Irina Gonzalez Gonzalez completed her summer teaching project in her hometown of Laredo, Texas, where the music education major and drum major for Texas State’s Bobcat Marching Band was able to work in some time with her former high school’s marching band.
“Since high school band programs begin their marching season during the summer, I was able to lead sectionals, provide individual lessons, and teach group marching fundamentals,” she says.
Before working with the band, Gonzalez worked with Laredo’s Even Start program and taught music classes for three groups: toddlers (ages 1-3), pre-school (ages 4-6) and elementary (grades 1-5).
“Our activities included singing, making instruments and learning about instruments,” she says.
Before winning the fellowship, Gonzalez planned to start teaching immediately after graduation and attend graduate school during the summers, but she’ll now be able to start graduate school immediately after her 2008 graduation. Her ultimate goal is to return to the town where her passion for music ignited.
“Music has been part of my life since I started piano lessons at age 5,” Gonzalez says. “The immense impact that the fine arts have had on my life has made me sensitive to the need for fine arts education for all children.”
After graduation, Gonzalez would like to establish a fine arts magnet for the United Independent School District in Laredo. “Music provides an outlet that is challenging and satisfying; but beyond that, music gives me the opportunity to share my passion with students,” she says. “As a bilingual, creative thinker who is willing to take risks, I know that my voice must be heard not only as an advocate for fine arts, but as encouragement to children in public schools.”
Priscilla Riojas Riojas has her own philosophy on education. “Children learn best when the material is taught in a variety of ways that appeal to all the senses,” she says. “It is important to offer various methods for students to express their thoughts, because many children have not yet mastered communication skills.”
The elementary education major from Murphy, northeast of Dallas, chose Texas State because of its education program.
“I continue to attend the university because it has offered me so much more than an outstanding education,” she says. “Texas State has allowed me to grow mentally, socially, spiritually and professionally through its campus community, resources and organizations. I’m proud to be a Bobcat!”
Riojas stayed in San Marcos to complete her summer teaching project at the Texas Mathworks Junior Summer Math Camp.
“The purpose of the program is to introduce students to beginning concepts in algebra and problem solving through play acting and exploration,” she says. “I taught and created lesson plans geared toward underprivileged girls, a new subgroup of the Junior Summer Math Camp. The focus was to provide a more exciting approach to learning math, in hopes of encouraging more women to seek careers in mathematics, science and technology.”
Riojas sees a variety of ways she can work with the children she cares so much about.
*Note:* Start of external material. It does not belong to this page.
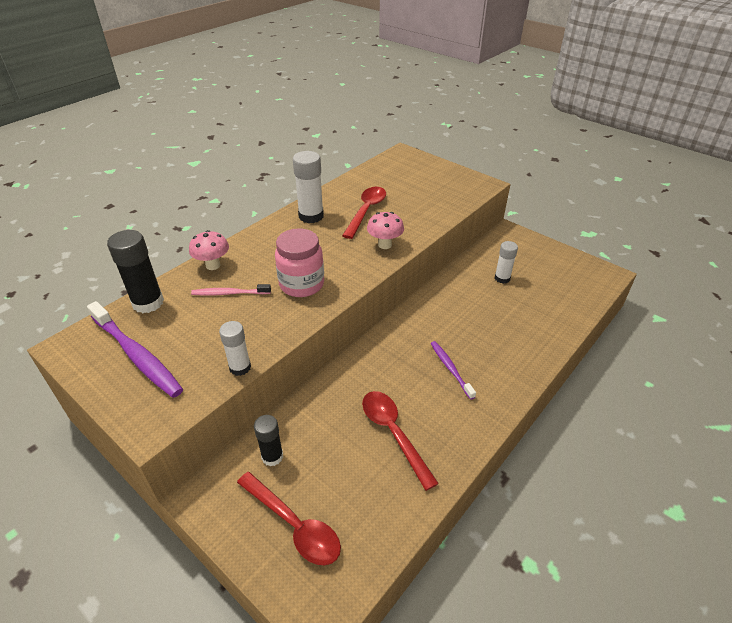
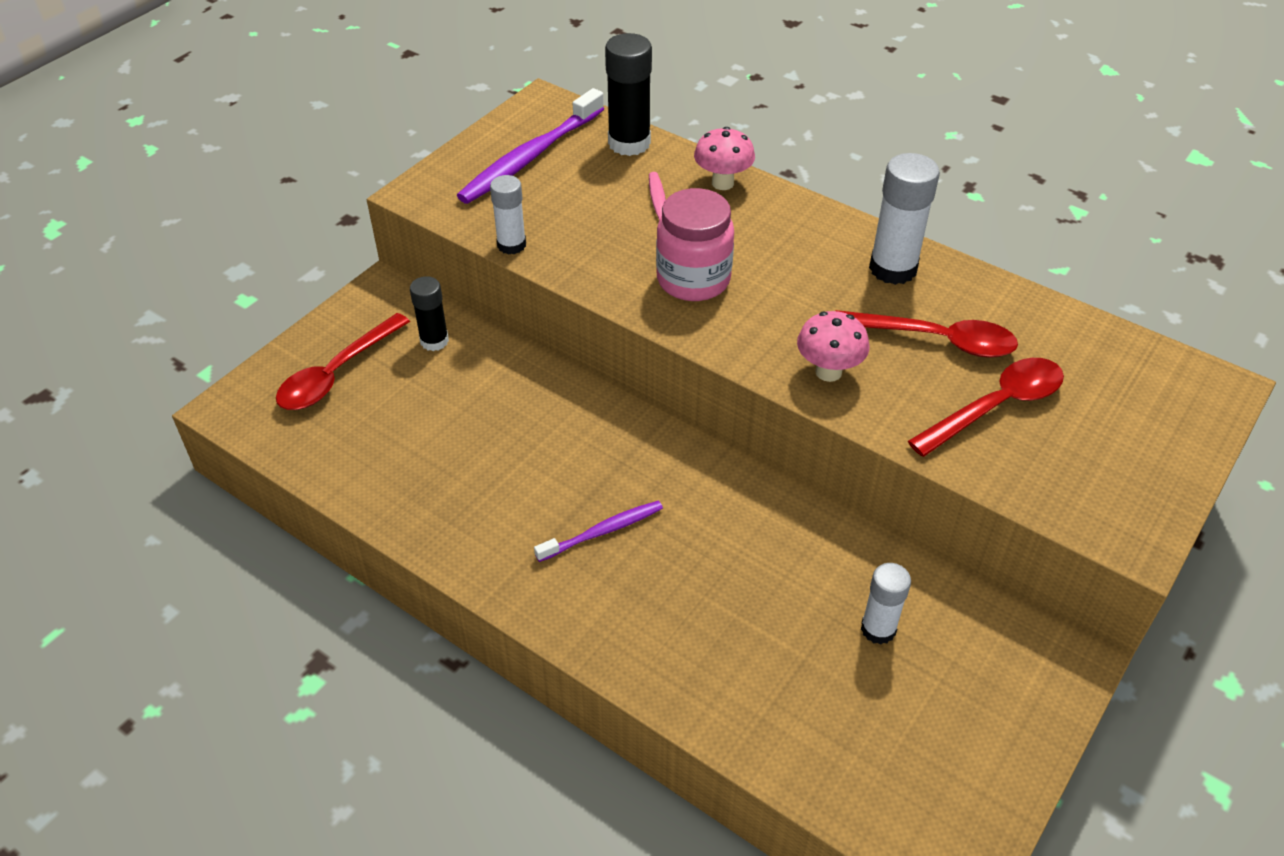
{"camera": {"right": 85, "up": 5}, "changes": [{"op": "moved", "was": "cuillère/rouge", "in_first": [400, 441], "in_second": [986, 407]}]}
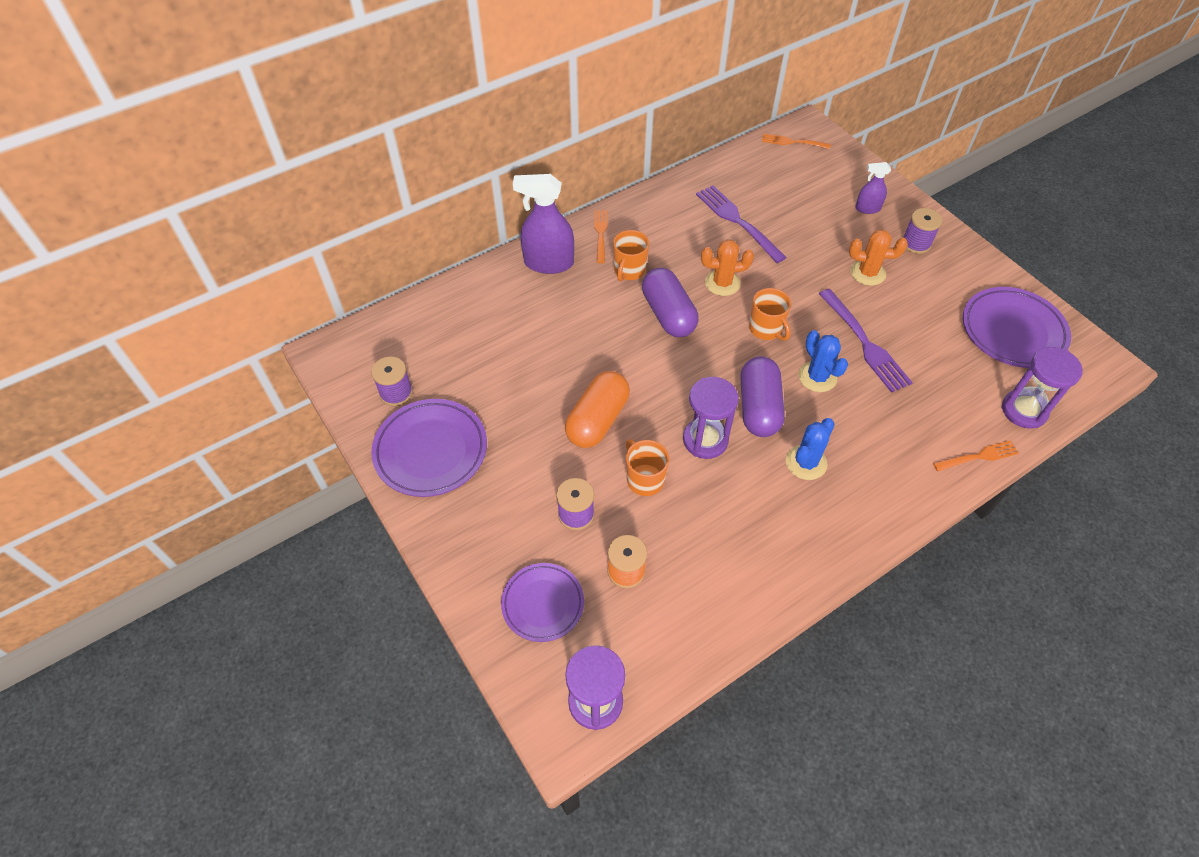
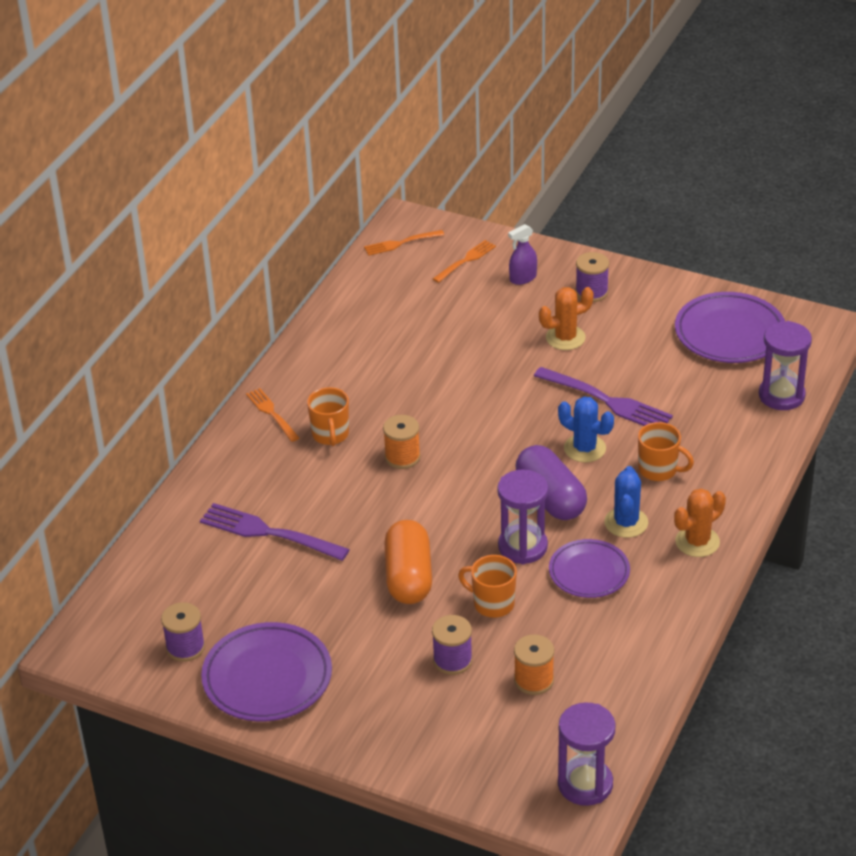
{"camera": {"right": -30, "up": -15}, "changes": [{"op": "removed", "was": "vaporisateur/violet", "in_first": [543, 224]}, {"op": "moved", "was": "assiette/violet", "in_first": [542, 602], "in_second": [589, 568]}, {"op": "moved", "was": "fourchette/violet", "in_first": [741, 224], "in_second": [275, 532]}, {"op": "moved", "was": "cactus/orange", "in_first": [727, 267], "in_second": [700, 522]}, {"op": "moved", "was": "tasse/orange", "in_first": [770, 314], "in_second": [666, 451]}, {"op": "moved", "was": "fourchette/orange", "in_first": [976, 455], "in_second": [464, 261]}, {"op": "replaced", "was": "gélule/violet", "now": "bobine/orange", "in_first": [670, 302], "in_second": [402, 442]}]}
“I want to improve the lives of low-income, disadvantaged children of all ages through teaching, as a counselor or as director of an ‘at risk’ program,” she says. “I hope to support these children both personally and developmentally, because that will help them achieve academic excellence. Every person has unique strengths, skills and abilities, and I hope to bring that out of each and every child my path crosses.”